- Developer: Studio 3DO
- Publisher: Universal Interactive Studios
- Designer: Gregory A. Gorsiski
- Series: Jurassic Park
- Platform: 3DO
- Release: NA: May 10, 1994; PAL: 1994;
- Genre: Action
- Mode: Single player

= Jurassic Park Interactive =

1994 video game

Jurassic Park Interactive is an action video game based on the 1993 movie Jurassic Park. It was released in North America on May 10, 1994 exclusively for 3DO by Universal Interactive Studios. Jurassic Park Interactive was the first video game released by Universal Interactive Studios.

==Gameplay==
The game's interface is a computer screen that allows the player to navigate a map of the island, as well as a collection of five minigames programmed by Dennis Nedry. Players have to locate various guests on the map, then engage in a short first-person action level that either involves outrunning a Tyrannosaurus in a jeep, escaping from a small building containing raptors, or shooting approaching dilophosaurs with a charged electric gun. The end of the game comes once the player successfully relocates all of the island's guests to the helipad dock and locates outside help by breaking through the minigames.
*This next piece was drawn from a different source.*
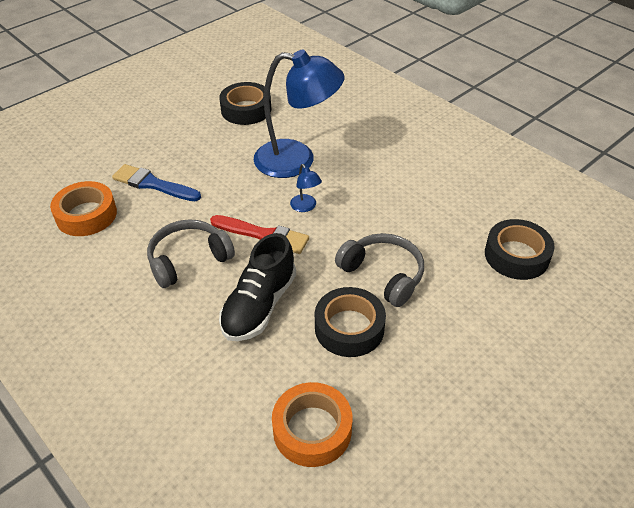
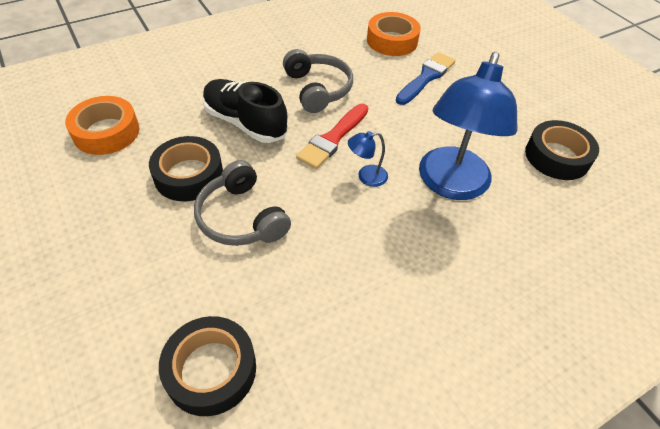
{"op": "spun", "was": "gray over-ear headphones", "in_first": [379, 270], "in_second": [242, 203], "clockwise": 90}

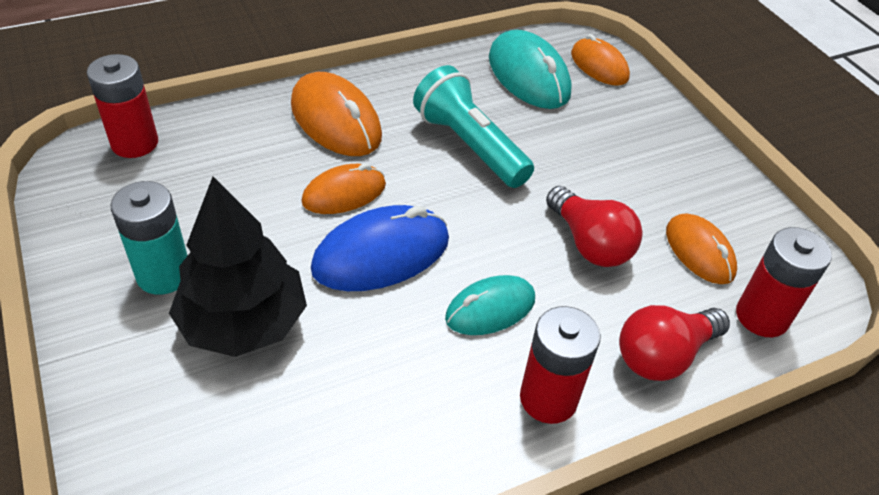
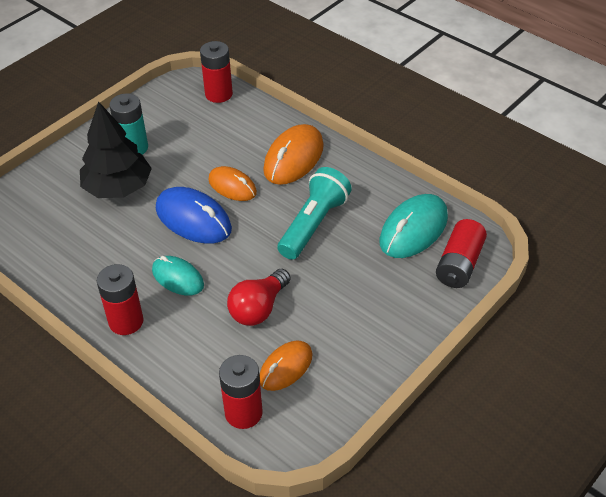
{"op": "exchanged", "was": "orange-coloured computer mouse", "now": "red battery", "in_first": [600, 60], "in_second": [461, 253]}
{"op": "missing", "was": "red bulb", "in_first": [674, 343]}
Depending on the difficulty level chosen (Normal, Hard, or Expert), more guests are shown on the map to be saved, and less time is allowed in total to break through the minigames. In the minigames the player controls feather-light jeeps and microchips that blast floppy disks that read "DUMP".

==Development==
Jurassic Park Interactive had originally been intended as the 3DO pack-in title for the console's October 1993 launch, but delays in development pushed the release date back. Approximately 10 people worked on the game during its 14-month development period, with a budget between $1–2 million. Designer Greg Gorsiski said about the game: "It's the hardest thing I've ever had to do. How do you rewrite a linear story for a non-linear environment and make it better? It's a task that a lot of game designers wouldn't touch with a 10-foot pole."

The game was not showcased at Chicago's Summer Consumer Electronics Show in June 1993, as the developers chose to keep it a "closely-guarded secret" until its release. Jurassic Park Interactive was the first game to be published by MCA's Universal Interactive division. Universal and MCA hoped the game would increase sales of its struggling 3DO Interactive Multiplayer game system. Universal Interactive spent a considerable amount of money to market the game.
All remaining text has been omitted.